# How Do Letter(s) of Recommendation Work for Graduate Film Schools?



## JCAGBA (Jul 16, 2020)

This might seem like a dumb question, but considering that I have no idea what I am doing I figured I would ask. 
I just reached out to a couple of professors that I had at Emerson College. I was enrolled in their Professional Studies program and graduated with a Digital Media Certificate this past April. One of my professors circled back and agreed to write me a letter of recommendation. In her email to me, she asked me the following:

*"Would you prefer I write them to specific institutions and programs? Or do you need something more generic?"*

The six schools that I plan on applying (USC, UCLA, ArtCenter, NYU, Columbia and Emerson). On some of their websites there was no mention of letters of recommendation being written out to a specific institution. But, remembering my past experiences applying to colleges for Undergrad, some of the letters of recommendation that I would ask from my teachers would be tailored to specific schools. 
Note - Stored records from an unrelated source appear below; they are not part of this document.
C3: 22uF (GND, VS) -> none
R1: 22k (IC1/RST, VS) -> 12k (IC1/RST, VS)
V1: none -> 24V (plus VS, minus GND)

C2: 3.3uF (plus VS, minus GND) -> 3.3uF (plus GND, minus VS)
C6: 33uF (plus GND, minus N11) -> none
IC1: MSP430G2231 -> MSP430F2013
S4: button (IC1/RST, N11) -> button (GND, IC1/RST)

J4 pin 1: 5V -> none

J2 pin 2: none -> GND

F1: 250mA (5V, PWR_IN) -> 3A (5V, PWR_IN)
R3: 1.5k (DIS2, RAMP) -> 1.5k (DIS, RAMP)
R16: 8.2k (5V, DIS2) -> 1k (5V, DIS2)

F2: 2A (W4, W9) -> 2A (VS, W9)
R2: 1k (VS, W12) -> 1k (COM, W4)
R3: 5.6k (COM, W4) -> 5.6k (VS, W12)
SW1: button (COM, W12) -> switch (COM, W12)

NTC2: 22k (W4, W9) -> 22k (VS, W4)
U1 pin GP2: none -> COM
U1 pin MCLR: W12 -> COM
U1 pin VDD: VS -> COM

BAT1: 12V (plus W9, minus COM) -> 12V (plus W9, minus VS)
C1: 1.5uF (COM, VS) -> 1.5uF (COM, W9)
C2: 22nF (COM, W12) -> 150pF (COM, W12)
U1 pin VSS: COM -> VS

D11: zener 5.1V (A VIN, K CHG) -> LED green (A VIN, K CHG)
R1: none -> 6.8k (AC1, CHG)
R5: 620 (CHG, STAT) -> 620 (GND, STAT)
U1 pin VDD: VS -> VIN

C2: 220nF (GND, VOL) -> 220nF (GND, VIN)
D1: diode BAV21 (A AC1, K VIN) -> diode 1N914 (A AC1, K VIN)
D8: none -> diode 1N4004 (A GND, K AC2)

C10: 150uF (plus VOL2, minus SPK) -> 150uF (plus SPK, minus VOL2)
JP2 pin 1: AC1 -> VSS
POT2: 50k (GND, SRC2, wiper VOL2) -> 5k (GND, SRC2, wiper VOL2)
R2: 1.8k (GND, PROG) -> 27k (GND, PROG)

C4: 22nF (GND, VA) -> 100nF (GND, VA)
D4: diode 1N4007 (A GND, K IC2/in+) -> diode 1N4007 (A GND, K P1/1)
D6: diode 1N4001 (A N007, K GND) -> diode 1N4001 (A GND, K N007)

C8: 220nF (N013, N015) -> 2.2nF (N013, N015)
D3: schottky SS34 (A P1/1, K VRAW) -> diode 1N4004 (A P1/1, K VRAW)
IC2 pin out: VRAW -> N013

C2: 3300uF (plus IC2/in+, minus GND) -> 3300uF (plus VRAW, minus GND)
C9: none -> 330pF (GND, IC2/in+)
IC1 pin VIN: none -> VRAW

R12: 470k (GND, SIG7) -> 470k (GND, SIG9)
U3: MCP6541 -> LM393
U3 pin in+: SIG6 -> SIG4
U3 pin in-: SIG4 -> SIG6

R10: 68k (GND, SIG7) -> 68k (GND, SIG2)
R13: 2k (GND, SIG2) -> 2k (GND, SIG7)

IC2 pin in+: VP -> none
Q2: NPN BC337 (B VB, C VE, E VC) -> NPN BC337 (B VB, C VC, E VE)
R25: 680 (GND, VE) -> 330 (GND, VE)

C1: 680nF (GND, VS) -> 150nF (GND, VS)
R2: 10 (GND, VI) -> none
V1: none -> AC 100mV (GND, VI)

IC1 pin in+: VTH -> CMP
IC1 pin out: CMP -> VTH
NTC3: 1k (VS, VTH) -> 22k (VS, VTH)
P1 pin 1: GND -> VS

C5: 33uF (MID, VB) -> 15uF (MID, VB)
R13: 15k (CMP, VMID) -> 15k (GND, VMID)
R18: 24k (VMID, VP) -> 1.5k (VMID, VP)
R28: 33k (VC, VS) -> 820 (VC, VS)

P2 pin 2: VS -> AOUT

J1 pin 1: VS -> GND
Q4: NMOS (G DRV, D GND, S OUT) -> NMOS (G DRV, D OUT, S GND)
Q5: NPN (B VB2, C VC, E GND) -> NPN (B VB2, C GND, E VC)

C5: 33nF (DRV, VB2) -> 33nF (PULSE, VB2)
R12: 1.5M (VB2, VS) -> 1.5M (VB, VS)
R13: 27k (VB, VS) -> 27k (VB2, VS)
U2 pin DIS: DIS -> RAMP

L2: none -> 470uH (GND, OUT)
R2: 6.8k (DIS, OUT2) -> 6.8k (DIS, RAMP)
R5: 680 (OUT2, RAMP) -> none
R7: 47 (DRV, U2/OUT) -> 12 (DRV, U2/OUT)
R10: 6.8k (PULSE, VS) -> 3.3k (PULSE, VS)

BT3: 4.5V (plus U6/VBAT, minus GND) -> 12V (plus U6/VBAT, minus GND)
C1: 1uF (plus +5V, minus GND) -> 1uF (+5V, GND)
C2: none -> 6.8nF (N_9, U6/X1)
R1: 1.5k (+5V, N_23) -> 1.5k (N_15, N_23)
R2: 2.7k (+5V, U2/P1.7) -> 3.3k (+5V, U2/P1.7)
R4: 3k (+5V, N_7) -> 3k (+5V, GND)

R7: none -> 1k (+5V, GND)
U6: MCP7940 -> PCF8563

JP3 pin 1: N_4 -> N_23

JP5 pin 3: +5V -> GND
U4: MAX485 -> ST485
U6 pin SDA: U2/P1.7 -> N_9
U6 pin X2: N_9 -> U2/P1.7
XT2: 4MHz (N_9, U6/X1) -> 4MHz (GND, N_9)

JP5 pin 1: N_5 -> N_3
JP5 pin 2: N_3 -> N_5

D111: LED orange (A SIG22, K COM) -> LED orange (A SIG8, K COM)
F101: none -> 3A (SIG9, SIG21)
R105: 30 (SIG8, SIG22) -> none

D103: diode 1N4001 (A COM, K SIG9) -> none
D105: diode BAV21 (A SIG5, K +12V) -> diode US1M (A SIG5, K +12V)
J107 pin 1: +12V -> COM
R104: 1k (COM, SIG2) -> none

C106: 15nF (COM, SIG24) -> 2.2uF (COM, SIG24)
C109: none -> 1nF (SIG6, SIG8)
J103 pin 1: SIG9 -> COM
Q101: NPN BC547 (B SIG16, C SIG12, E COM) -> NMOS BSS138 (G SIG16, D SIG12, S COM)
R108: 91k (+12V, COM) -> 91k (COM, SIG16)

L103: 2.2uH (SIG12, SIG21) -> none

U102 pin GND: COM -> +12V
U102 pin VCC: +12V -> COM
So my overall question to the forum is the following: *Should I ask my professor to tailor her letter of recommendation for me to a specific school (I would hate to ask her to write six different letters to the six different schools that I am applying to), or should I just ask her to write me one generic letter? *

Again, there might be an obvious answer to this question, but I figured I would ask. 

Thank you.


----------



## jonvaljon69 (Sep 20, 2020)

Did you ever get an answer? Very interested in this as well


----------



## JCAGBA (Oct 8, 2020)

No, but I ended up asking my Emerson professor and she recommended just requesting from your professors an overall general letter.


----------



## Asar (Oct 8, 2020)

Glad your professor gave you an answer. I am by no means a professional so I am giving you advice based on what I did.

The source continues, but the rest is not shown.